Pyongyang vows nuclear-free Koreas

SEOUL | North Korea says it remains committed to achieve a nuclear-free Korean Peninsula through dialogue and negotiations.

In a New Year’s message, North Korea also said Friday that it will strive to develop good relations and friendship with other countries, while calling for an end of hostile relations with the United States.

The message said, “It is the consistent stand of the [North] to establish a lasting peace system on the Korean Peninsula and make it nuclear-free through dialogue and negotiations.”

North Korea traditionally marks New Year’s Day with a joint editorial by the country’s three major newspapers representing its communist party, military and youth militia force. The editorial was carried by the North’s Korean Central News Agency.


Soviet reactor being mothballed

VILNIUS | Engineers at Lithuania’s Soviet-built nuclear power plant began shutting down a Soviet-built nuclear reactor Thursday as part of an agreement with the European Union, which considers the Chernobyl-type machine unsafe.

The shutdown has been greeted with anguish across Lithuania, as the recession-hit country will lose a source of cheap electricity and be forced to import more expensive energy.

The Ignalina nuclear plant in the town of Visaginas is scheduled to cease producing electricity at one hour before midnight local time.

Ordered closed by the European Union because it is considered too similar to the one that exploded at Chernobyl in 1986, it boasts a capacity of 1,320 megawatts, making it one of the largest nuclear reactors in the world.


Gunman kills 5, commits suicide

ESPOO | A lone gunman dressed in black killed five people, four in a crowded shopping mall, before returning home and taking his own life Thursday. It was the third such massacre in Finland in about two years and once again raised questions about gun control in a Nordic country where hunting is popular.

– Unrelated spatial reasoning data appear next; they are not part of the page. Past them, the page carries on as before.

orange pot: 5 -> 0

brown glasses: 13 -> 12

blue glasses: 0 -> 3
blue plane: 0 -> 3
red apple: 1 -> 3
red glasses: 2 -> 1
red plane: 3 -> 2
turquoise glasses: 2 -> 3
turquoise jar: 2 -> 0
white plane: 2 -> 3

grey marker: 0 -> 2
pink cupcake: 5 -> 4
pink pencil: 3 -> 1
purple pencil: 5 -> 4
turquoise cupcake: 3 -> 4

Police identified the killer as 43-year-old Ibrahim Shkupolli, an ethnic Albanian immigrant from Kosovo who had been living for several years in Finland, and the national tragedy cast a pall over the nation’s New Year’s Eve celebrations.

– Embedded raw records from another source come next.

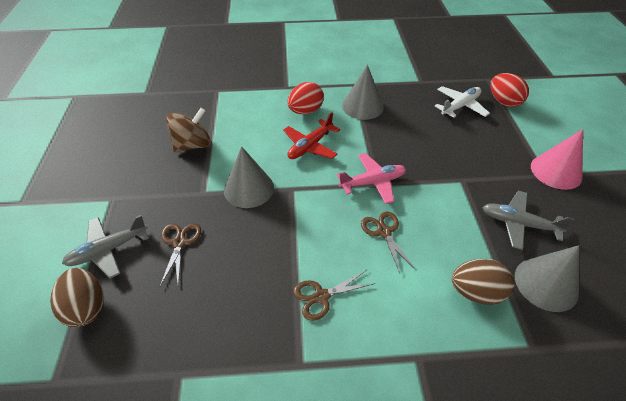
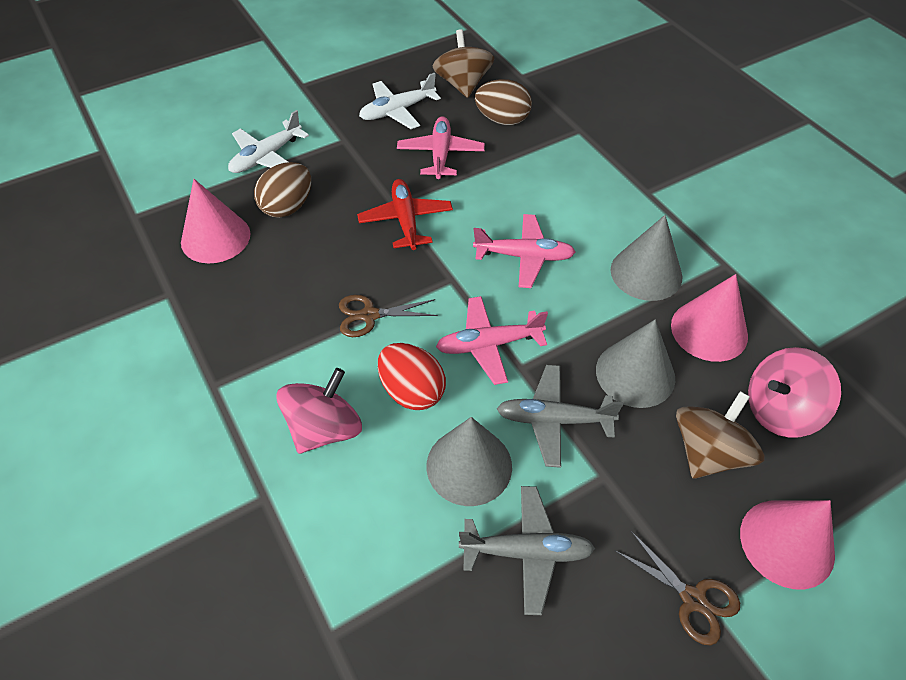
brown scissors: 3 -> 2
brown spinning top: 1 -> 2
pink cone: 1 -> 3
pink plane: 1 -> 3
pink spinning top: 0 -> 2
red egg: 2 -> 1
white plane: 1 -> 2

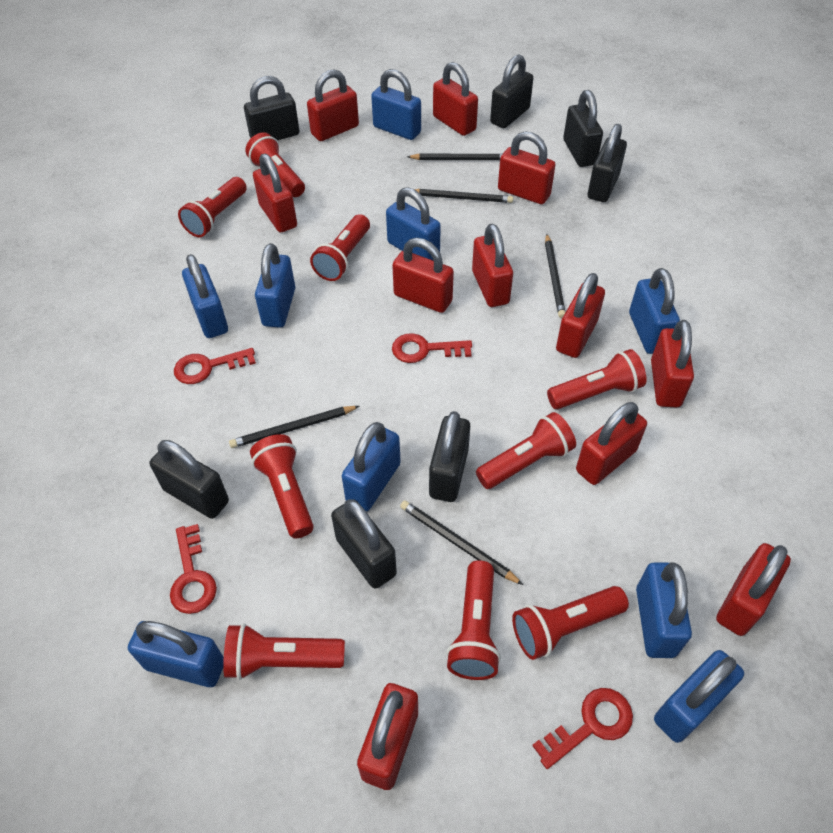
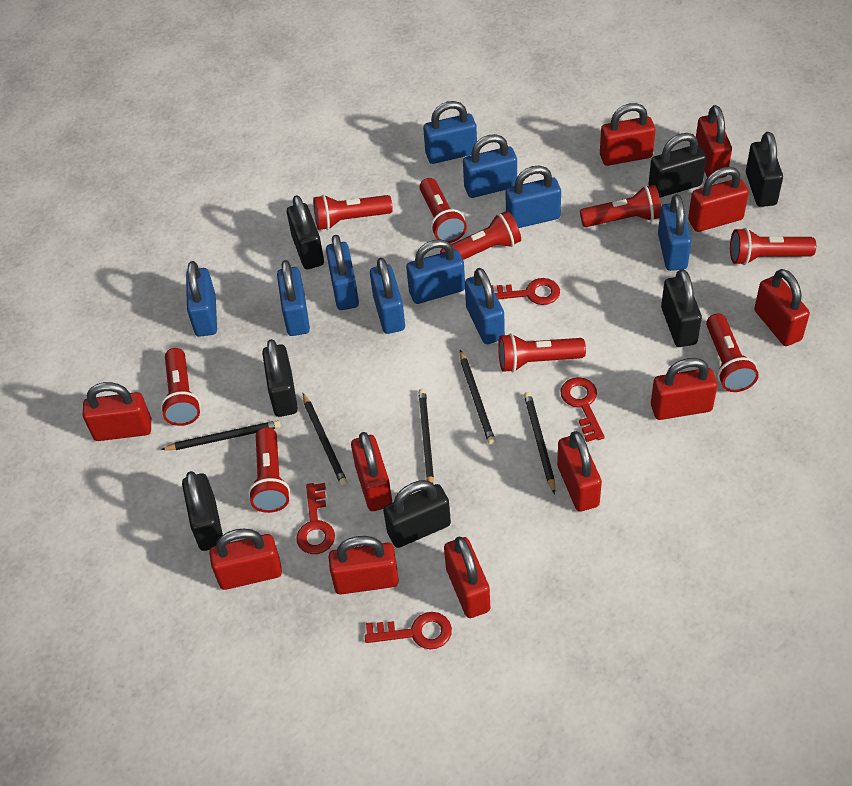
blue padlock: 9 -> 10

Apparently distraught by failed personal relations, Shkupolli killed his ex-girlfriend, a Finnish woman, at her home, and four employees of the Prisma grocery store at the Sello shopping mall in Espoo, 6 miles west of Helsinki, the capital.


Police detain rights activist

MOSCOW | Police detained dozens of people at an anti-Kremlin protest Thursday, including 82-year-old Lyudmila Alexeyeva, one of Russia’s most respected rights activists.

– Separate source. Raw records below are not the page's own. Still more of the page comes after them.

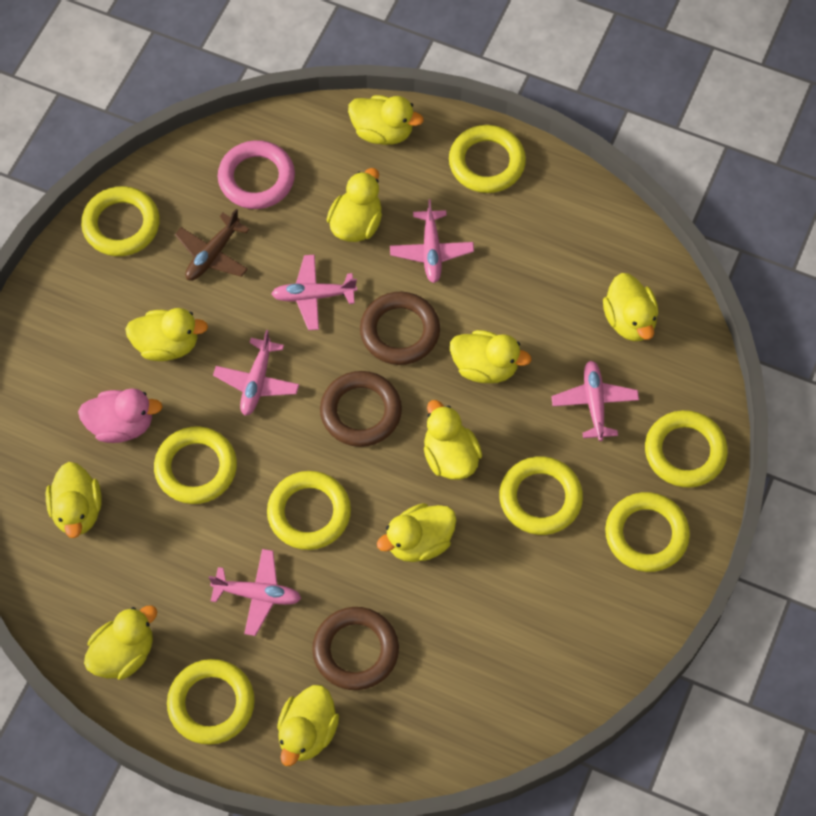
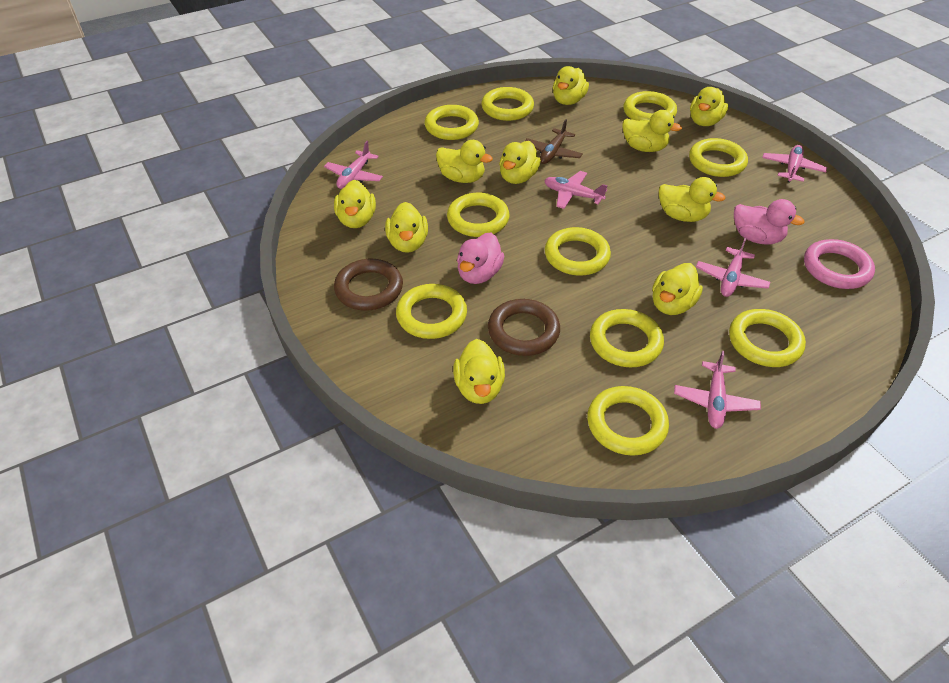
brown ring: 3 -> 2
pink duck: 1 -> 2
yellow ring: 8 -> 10

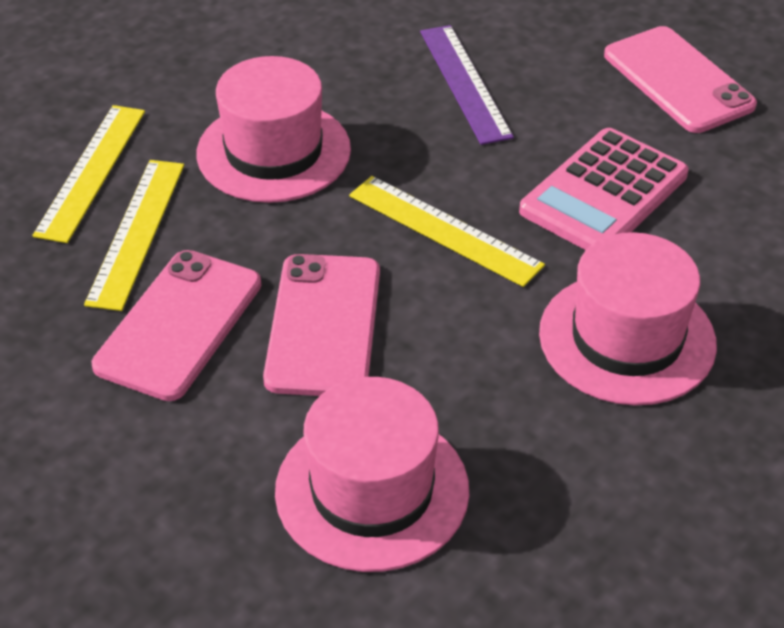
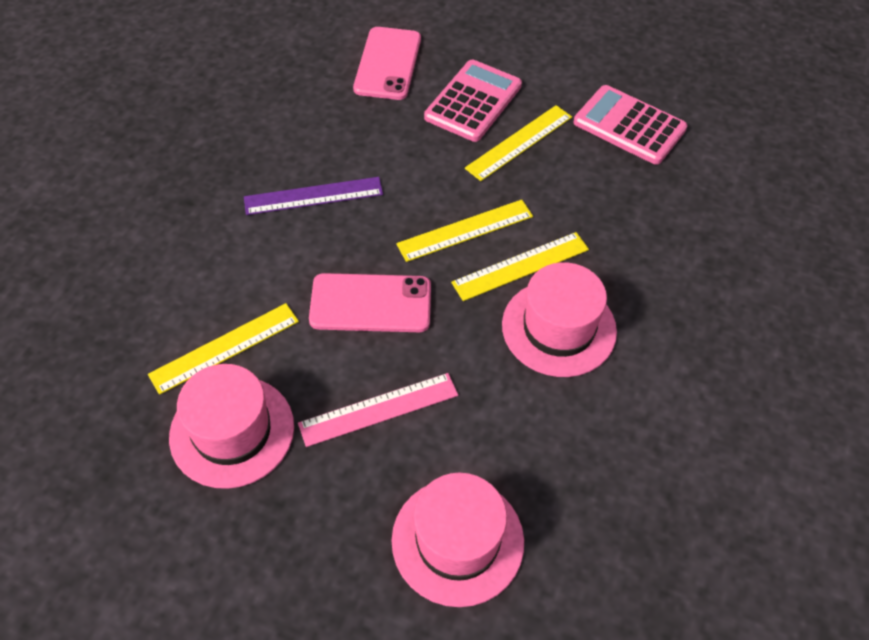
pink calculator: 1 -> 2
pink phone: 3 -> 2
pink ruler: 0 -> 1
yellow ruler: 3 -> 4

Ms. Alexeyeva was among those seen being pushed into five buses as police broke up the protest on a central Moscow square.

Her detention drew criticism from rights groups and the head of the presidential human rights council, Ella Pamfilova, who said on Echo Moscow radio that she was working to get all the protesters released.

Reached late in the evening by cell phone, Ms. Alexeyeva said she was in the office of the Moscow police chief, who had promised to release all of the protesters. She was free but said she would not leave until the others were released.

She had arrived at the New Year’s Eve protest dressed as the Snow Maiden, the companion of Grandfather Frost. Police had forbidden the protest on the grounds that it would interfere with New Year’s festivities.